Warum hat Österreich nicht sein maximal verfügbares Kontingent an Corona-Impfstoffen abgerufen? Diese Frage stand am Dienstag im Zentrum des "kleinen U-Ausschusses", bei dem der ehemalige Impfkoordinator Clemens Martin Auer befragt wurde.

Da der Ausschuss im Gegensatz zum Ibiza-Untersuchungsausschuss nicht medienöffentlich stattfindet und sich Auer nach seiner Befragung nicht öffentlich geäußert hat, obliegt es den teilnehmenden Vertretern der Parlamentsparteien, die Antworten des Befragten wiederzugeben. Unterschiedliche Interpretationen der Äußerungen waren die Folge.

Während sich die Opposition in ihrer Meinung bestätigt sah, dass Bundeskanzler Sebastian Kurz über die Vorgänge beim Impfstoff-Kauf informiert gewesen sein muss und ein Kostendeckel schuld daran war, dass nicht das volle Kontingent ausgeschöpft wurde, meinte ÖVP-Abgeordneter Andreas Hanger, was Auer sagte und was die Opposition darüber berichtet, sei wie Tag und Nacht.

"Jeder verantwortungsbewusste Regierungschef hätte das mitbekommen müssen."

Eine klare Aussage von Auer, dass er Informationen über den Impfstoff-Kauf explizit an Bundeskanzler Sebastian Kurz bzw. den damaligen Gesundheitsminister Rudolf Anschober weitergeleitet habe, gab es wohl nicht.

"Was sich aus dem Zusammenhang aber herausstellt, ist, dass Auer seinem Ministerium alle Daten immer wieder vorgelegt hat", sagt Neos-Abgeordneter Douglas Hoyos. Zumindest Anschober muss seiner Meinung nach immer alle Fakten auf dem Tisch gehabt haben. Der meinte aber, von einem zweiten Topf zusätzlicher Impfdosen im Jänner nicht informiert gewesen zu sein.

Darüber hinaus habe Auer deutlich zu verstehen gegeben, dass der gesamte Prozess innerhalb der Regierung nie ein Geheimnis habe sein können.
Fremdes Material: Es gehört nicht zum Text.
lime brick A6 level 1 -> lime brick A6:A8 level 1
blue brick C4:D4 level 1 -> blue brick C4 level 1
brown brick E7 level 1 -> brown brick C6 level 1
So soll der Spitzenbeamte etwa bei einem Termin im Herbst mehreren Ministern den Vorgang noch einmal erklärt haben. "Jeder verantwortungsbewusste Regierungschef hätte das mitbekommen müssen", so Hoyos. Auer selbst habe betont, es sei "weltfremd", dass er Entscheidungen dieser Tragweite alleine hätte treffen können. 

Auer habe "seine persönlichen Schlüsse daraus gezogen".

Kurz hatte aber, so sieht es der Neos-Abgeordnete, lange kein Interesse am Impfstoffkauf, obwohl er das Thema im Jänner zur Chefsache erklärt hat und seine engsten Mitarbeiter laufend über das Thema informiert wurden. Laut Hoyos bestätigte Auer am Dienstag, erst im März einen Termin mit Kurz gehabt zu haben. Am 15. März wurde er schließlich als Impfkoordinator abberufen.

Davor habe man ihn einfach werken lassen, ohne sich groß dafür zu interessieren, was passiert. So habe Auer auch den vorgegebenen Kostenrahmen von 200 Millionen Euro eingehalten und sei davon ausgegangen, dass diese Summe ausreicht, um genug Impfstoff kaufen zu können.

"Wie er selbst sagte, ist er ein Oldschool-Beamter, der sich an vorgegebene Rahmenbedingungen hält", so Hoyos. Den Vorwurf, nicht proaktiv gehandelt zu haben, könne man Auer vielleicht machen, es hätte aber nicht seinem Verständnis als Beamter entsprochen.

Von der ÖVP soll sich Auer während seiner Befragung zutiefst gekränkt gezeigt haben, schildert Hoyos. "Er meinte, er übernimmt gerne Verantwortung und ist nicht fehlerlos wie wir alle. Er habe aber seine persönlichen Schlüsse aus den Vorgängen gezogen. Ich habe das Gefühl, dass er sich als Bauernopfer sieht."